Knausgaard’s enormous six-volume memoir is, let’s be clear, infuriating for a lot of people. I’ve met enough people who simply cannot stand inhabiting his head-space. And to be clearer still: these people are completely justified. The first two volumes of My Struggle simply should not work. And yet, for me (and a good many others), it is mesmerizing. It perhaps says something poor of a good many of us that we can identify with Knausgaard’s struggles to balance his artistic sensibilities with the workaday stuff of life — not least his loathing embrace of bourgeois life. He offers no answers, as he seems mostly to flail in his efforts. (I can’t help but hear the voice of Louis C.K. when I read him.) His writing often seems so sloppy and haphazard, but there is a craftsmanship at work here that I think sets the contemporary memoir on its head.

  • Life, A User’s Manual, Georges Perec

Kind of fun to read Perec’s masterpiece in conjunction with Knausgaard’s book, if only to wash away all the Proust comparisons made of the latter. I’d been meaning to read this one for years, and was so very happy I finally did so. One of the quintessential “rewards multiple readings” books.

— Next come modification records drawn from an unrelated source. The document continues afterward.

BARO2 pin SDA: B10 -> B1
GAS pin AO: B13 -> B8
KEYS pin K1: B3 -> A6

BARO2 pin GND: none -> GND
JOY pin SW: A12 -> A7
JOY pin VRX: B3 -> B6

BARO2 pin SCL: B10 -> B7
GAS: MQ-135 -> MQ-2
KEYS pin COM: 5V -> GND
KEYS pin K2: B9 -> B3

  • Imaginations, William Carlos Williams

Similar to the situation with Perec, I’d somehow managed up until this year never to read Williams’ prose. A tremendous oversight on my part. Anger boils over into a joy that leads to intoxication which awakes to a dream that wakes you up anger all over again. Williams has been academized a bit, it seems. His poetry turned into a textbook. But I like to think there’s something more savage in the prose.

  • “The Glass Essay,” Anne Carson

I resisted for a long time, but I finally gave myself over to Anne Carson a bit this year. “The Glass Essay” was what won me over.

  • Junkets on a Sad Planet: Scenes from the Life of John Keats, Tom Clark

Tom Clark is a goddamn national treasure.

  • The Novel: An Alternative History, 1600-1800, Steven Moore

Have I read every page of this behemoth? No. Will I ever? Maybe not. Am I happy to have it all? You bet. Moore is doing the Lord’s work with his encyclopedic knowledge of what the novel was, is, could’ve been, and might yet be. He’s documenting a life’s research, and we are the better for it.

  • The H. D. Book, Robert Duncan

Similar story with this one. I’ve been making may way through it for the past two years now, and keep finding new treasures along the way. Duncan and H.D. are sages of a sort, each with an earthy sort of mysticism that, admittedly, few have much time for anymore. Which is why I read, I suppose . . .

  • Basically anything by H.D.

4 thoughts on “Annotated List of Notable Books I Read This Year (in no particular order)

  1. Yes on Ruefle, yes on Tom, yes on Carson. Gonna c/p Spider for post today (don’t worry, no blogwhoring here w/link). Oh, Seiobo second to next, finishing Mutis’ Maqroll (let me send you one) then – get this – Deronda, then Krasznohorkai.

  2. No worries at all. Have at it. There is so much good stuff in the new Ruefle collection. I’ve not read the one you’re sending, so I’m eager to check it out. I’m very eager to see what you think of Seiobo.

  3. I encountered Anne Carson’s poetry a few years ago and have since read a fair number of the books she’s published (well, not the translations, I suppose; though I did see her rendition of The Bacchae, called PINPLAY). And I remember I got to Glass, Irony and God after I’d read all her other poetry, so I had a wonderful time reflecting on the way she developed (from) that initial material. Decreation and Plainwater are definitely worth reading, too, although the former can be overblown at times and the latter has one section (“Canicula di Anna”) that I find insufferable.

    Sad to see I have no other overlap here! Been meaning for a long time, now, to read something by Krasznahorkai (I may have even picked up and flipped through From the North a Mountain… at some point this year), so maybe Seiobo There Below will be the place to start?